第1話 夜の街
「おらぁ、やんのか!」
顔を真っ赤にした男が大声をあげて凄んでくる。酒に酔っているのだ。
「俺は大学まで空手をやってたんだぞ!」
まずそう言う奴は強くない。
物言いとは別に構えでもわかってしまった。
格闘技をやっていた事を隠して、無言で立っている人物の方がよっぽど危険だ。
大学時代の研究室にいた友人を思い出す。根性はあるやつだった。
友人なのでやり合う機会もなかったし、その気もなかった。
俺を君づけで呼んでくれて、
「俺はいつも君のことをすごい奴だと思ってる。勉強もできるし将来すごい研究者になれると思うんだ」
と言ってくれていた。
酒に酔ったら「俺は空手をやっていたんだ」と言って後輩に一発だけ強めのパンチを繰り出していた。
「シンジョウくんの言うことは聞け。でないと俺が許さんぞ!」という、いつもの一言も嬉しかった。
彼なりの後輩達への躾の一環だったのだろう。今は故郷の佐賀で高校教師をしていると聞いた。
二人とも研究者にはならず、俺は塾の正社員講師となった。
喧嘩は必ず「買う側」でなければならない。仕方なく買った喧嘩という形をとらなければいけない。
それはいざという時、職を失わないように、家族を悲しませないようにだ。
時々、夜の街で喧嘩をしている。
何のために?
他にしたいことがないから。
いや、違う。
これが一番したい事だからだ。
ただし、酔っ払い相手はあまり熱くなれない。油断は禁物だが。ましてやか弱い女など論外だ。

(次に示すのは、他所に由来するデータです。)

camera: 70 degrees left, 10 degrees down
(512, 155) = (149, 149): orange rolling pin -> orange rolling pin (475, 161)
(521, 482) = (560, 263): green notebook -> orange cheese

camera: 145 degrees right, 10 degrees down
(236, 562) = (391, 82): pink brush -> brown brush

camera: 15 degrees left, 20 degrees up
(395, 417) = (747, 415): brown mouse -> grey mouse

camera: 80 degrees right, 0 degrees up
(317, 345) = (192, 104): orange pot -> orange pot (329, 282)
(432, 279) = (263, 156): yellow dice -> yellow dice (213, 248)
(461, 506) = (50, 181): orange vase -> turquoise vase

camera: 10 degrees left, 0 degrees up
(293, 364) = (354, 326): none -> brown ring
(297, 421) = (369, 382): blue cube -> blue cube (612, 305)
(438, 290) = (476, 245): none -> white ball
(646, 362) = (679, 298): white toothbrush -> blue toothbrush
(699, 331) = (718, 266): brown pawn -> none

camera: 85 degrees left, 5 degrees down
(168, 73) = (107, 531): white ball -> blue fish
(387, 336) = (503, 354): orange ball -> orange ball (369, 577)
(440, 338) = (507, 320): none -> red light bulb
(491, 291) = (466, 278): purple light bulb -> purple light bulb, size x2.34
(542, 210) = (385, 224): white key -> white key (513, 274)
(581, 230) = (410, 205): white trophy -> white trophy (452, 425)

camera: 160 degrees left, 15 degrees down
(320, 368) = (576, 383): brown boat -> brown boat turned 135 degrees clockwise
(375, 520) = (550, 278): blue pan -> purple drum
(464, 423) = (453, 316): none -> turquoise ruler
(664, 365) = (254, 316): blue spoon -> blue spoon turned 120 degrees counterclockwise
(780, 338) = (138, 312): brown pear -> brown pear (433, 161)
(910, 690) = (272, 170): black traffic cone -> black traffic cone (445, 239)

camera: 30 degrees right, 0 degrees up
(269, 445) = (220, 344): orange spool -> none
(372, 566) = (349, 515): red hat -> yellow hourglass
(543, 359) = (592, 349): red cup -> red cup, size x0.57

性行為中に女を殴る男というのもいるらしいが、戦う気のない相手を殴って楽しいのだろうか。
以前、女を殴ることで有名なホストと喧嘩をしたこともある。口ばかりでとても弱く、相手にするんじゃなかったと残念で悲しい気持ちになった。
今日の相手はこれか。人通りの少ないソープ街の隅。人が集まる前に終われるだろう。
ゆっくりと両腕をあげて戦闘態勢に入った。最初の構えを見られても問題はない。
構えは何種類も用意してあるからだ。